Major foreign shareholders therefore liked to lend their shares to a German bank before the dividend record date and send them on a “dividend holiday”. The German institute then collected the dividend on the record date, paid 25 percent capital gains tax on it – and then had this refunded by the tax authorities. Shortly after the dividend record date, the bank then returned the shares to the foreign shareholder – with almost the entire dividend, because the tax that was actually due on it had been refunded. Many small regional banks, including savings banks and cooperative banks, were also involved in these structures.

Few answers, blacked out papers

In 2015, the Federal Finance Court, Germany’s highest financial court, ruled that such cum-cum transactions are inadmissible. Nevertheless, the tax authorities have only recovered a fraction of them to date. Finanzwende is trying to find out why this is the case and initially made several requests under the Freedom of Information Act to the Federal Ministry of Finance (BMF) and various state finance ministries. Specifically, the citizens’ movement asked about several BMF letters: Although the Federal Finance Court’s ruling had set out a clear list of criteria for when cum-cum transactions are illegal, the Federal Ministry of Finance sent two complicating letters in 2016 and 2017 on the basis of which banks could keep their illegal cum-cum profits. This was only corrected with another BMF letter in 2021.

Finanzwende received hardly any answers to their inquiries. In some cases, they were sent agreed-upon, blanket text blocks, “which are obviously always used for such inquiries,” said Brorhilker. “We were also sent masses of paper, but it was completely blacked out.” According to Finanzwende, the authorities are stonewalling instead of clarifying and fulfilling their duty to provide information.

In some cases, the authorities questioned even referred to the banks’ economic interests and possible reputational damage, said Brorhilker: If their involvement becomes known, all those potentially involved in these transactions face “significant damage to their image, which can also have economic consequences,” she said, quoting from a rejection notice from North Rhine-Westphalia in response to a request for access to files. “You can obviously get the impression that the tax authorities are still closer to the banks than to the citizens in this regard,” continued the former senior public prosecutor.

Powerful financial lobby as opponent

At this point, the influence of the financial lobby, especially the banks, is unmistakable, said Brorhilker.

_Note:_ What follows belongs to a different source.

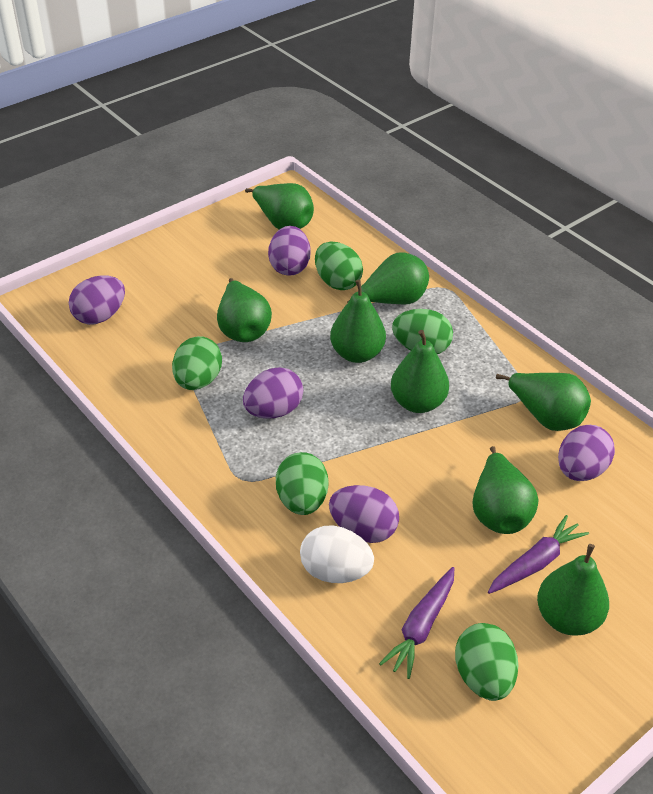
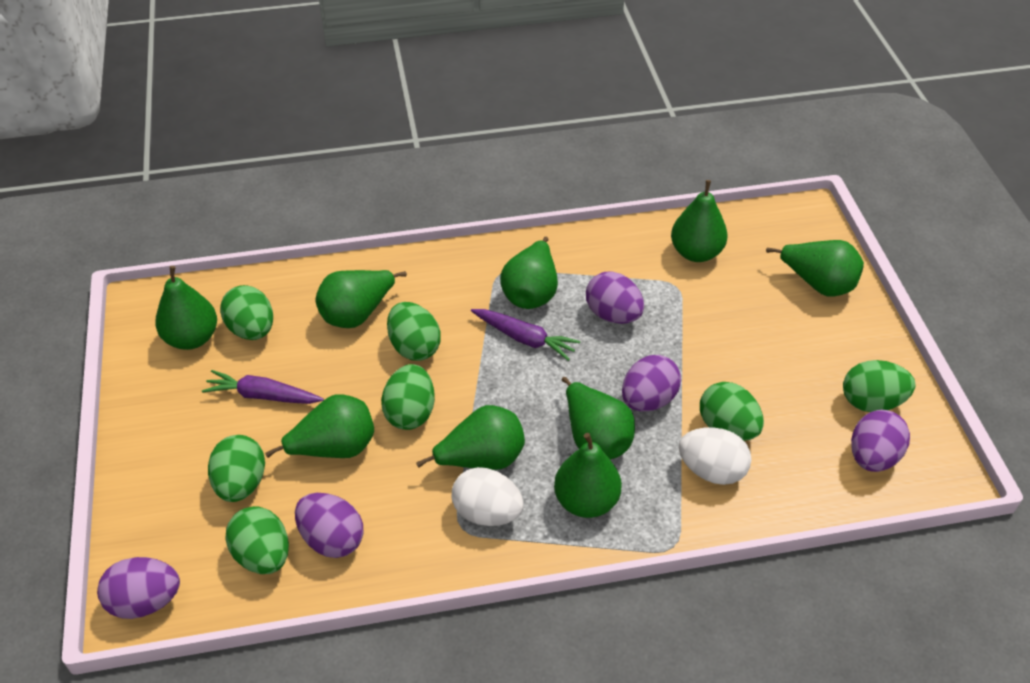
green egg: 5 -> 7
green pear: 8 -> 9
white egg: 1 -> 2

At the level of the Bundestag, they have the largest budgets, even ahead of the pharmaceutical and automobile lobbyists. “This is a large, very well-connected industry that has a great interest in preventing effective controls and prosecutions, and that gets away with it,” said Brorhilker. Another problem is that the financial lobby trivializes cum-ex and cum-cum deals. At the same time, these deals are presented to the specialist authorities as extremely complicated. With masses of paper and terribly complicated legal explanations, the lobbyists are overburdening poorly staffed and overburdened offices.

The citizens’ movement Finanzwende has now filed lawsuits against the rejection notices that it received from the authorities in response to its requests. Anne Brorhilker wants to continue to fight financial crime and draw attention to abuses. Her new role at Finanzwende is a change of strategy. “Since I am no longer a civil servant, I can now say a lot of things that I could not say as a public prosecutor,” says Brorhilker. “My freedom of expression will no longer be restricted.”